Florence agrees, “For a long time we were young impressionable kids writing songs like we thought our favorite bands would write songs, instead of writing songs like we should be writing them. We were playing with bands that all sounded like us, and then we thought: wait a minute, maybe it’s just because we’re listening too hard. So we just cut ourselves off and started writing whatever excited us.” Note to all of you who are over the age of nineteen and still consider of yourself ‘young’: Annuals don’t.

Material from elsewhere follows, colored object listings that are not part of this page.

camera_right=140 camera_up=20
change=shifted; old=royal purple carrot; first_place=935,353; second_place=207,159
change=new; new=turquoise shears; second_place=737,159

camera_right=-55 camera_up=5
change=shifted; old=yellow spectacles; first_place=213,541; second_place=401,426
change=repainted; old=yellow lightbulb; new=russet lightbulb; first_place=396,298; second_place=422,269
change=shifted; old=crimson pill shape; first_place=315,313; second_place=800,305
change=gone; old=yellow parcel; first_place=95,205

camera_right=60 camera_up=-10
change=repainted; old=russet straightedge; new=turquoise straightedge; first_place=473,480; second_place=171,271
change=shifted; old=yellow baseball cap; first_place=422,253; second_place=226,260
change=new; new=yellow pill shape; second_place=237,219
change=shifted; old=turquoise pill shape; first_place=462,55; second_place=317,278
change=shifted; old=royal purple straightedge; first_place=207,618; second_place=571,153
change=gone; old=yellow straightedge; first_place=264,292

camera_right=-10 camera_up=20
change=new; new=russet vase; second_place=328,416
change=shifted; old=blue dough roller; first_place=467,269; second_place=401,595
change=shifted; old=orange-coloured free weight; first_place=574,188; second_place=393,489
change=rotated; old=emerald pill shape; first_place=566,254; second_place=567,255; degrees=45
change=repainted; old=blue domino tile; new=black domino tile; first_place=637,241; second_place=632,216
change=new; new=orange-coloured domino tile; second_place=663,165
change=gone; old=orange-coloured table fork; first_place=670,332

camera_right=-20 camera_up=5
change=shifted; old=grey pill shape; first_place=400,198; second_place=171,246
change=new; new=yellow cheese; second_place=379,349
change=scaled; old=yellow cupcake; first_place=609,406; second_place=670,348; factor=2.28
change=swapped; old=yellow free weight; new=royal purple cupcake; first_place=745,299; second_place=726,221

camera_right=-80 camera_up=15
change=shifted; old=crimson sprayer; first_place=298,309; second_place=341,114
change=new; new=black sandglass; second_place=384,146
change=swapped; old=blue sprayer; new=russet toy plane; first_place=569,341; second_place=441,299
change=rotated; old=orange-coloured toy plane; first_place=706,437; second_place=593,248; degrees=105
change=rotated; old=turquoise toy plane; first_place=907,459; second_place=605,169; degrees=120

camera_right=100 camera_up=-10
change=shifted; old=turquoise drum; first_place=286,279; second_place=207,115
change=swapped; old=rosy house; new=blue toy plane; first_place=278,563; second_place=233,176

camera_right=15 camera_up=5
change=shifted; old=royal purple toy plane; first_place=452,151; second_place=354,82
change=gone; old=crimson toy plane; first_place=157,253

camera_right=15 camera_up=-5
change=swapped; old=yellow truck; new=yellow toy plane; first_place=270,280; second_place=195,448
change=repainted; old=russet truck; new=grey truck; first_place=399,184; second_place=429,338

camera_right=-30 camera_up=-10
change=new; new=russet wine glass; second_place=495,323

It’s clear that Annuals take their own advice; Baker’s lyrics clearly depict a man writing about things that excite him. His storytelling is deeply personal, but, like all great art, manages to transcend the autobiographical and speak the universal human consciousness. He combines memory with fantasy and invention to create a pastiche of metaphorical imagery that further establishes him as a force of baroque imagination. “I want people to listen to it and think: this makes me feel better. Or this totally sings to my sadness right now. That is what I listen to music for,” says Baker, defining his lyrical intentions. “I feel like I have begun to trust myself. If it touches me, I feel like it might touch other people, too.”
Let’s hope he continues to explore this trust. Be He Me is surely one of the most intricate and intriguing pop albums of the past few years, illustrating an intense artistic integrity driven by an ambition that evidently sees no limits. Annuals’ music is an eccentric carnival–a harlequinade of senses and illusions that showcases the band’s interest in the elaborate, the ornate and the difficult, firmly placing atop the neo-baroque movement in contemporary music.
Call them orchestral pop or experimental rock or whatever—their style will continue to elude classification and leave critics bumbling for comparisons. If you could see the sincerity in Florence’s eyes when he exudes, “We’ve got so many ideas right now that we’re starting to forget them,” it would be impossible not to believe that this is the band that critics will be referring to fifteen years from now in their attempts to describe the new wave of upcoming young bands.
And yet, I am constantly reminded of this term–‘baroque’–and, being one of these bumbling critics myself, would like to posit the term “neo-baroque pop” as a general description of the band’s aesthetic. The term itself is a French translation of the Portuguese phrase pérola barroca, which literally means ‘an irregular pearl’. And this is as fitting an image as I can imagine to characterize the beauty of Annuals’ music.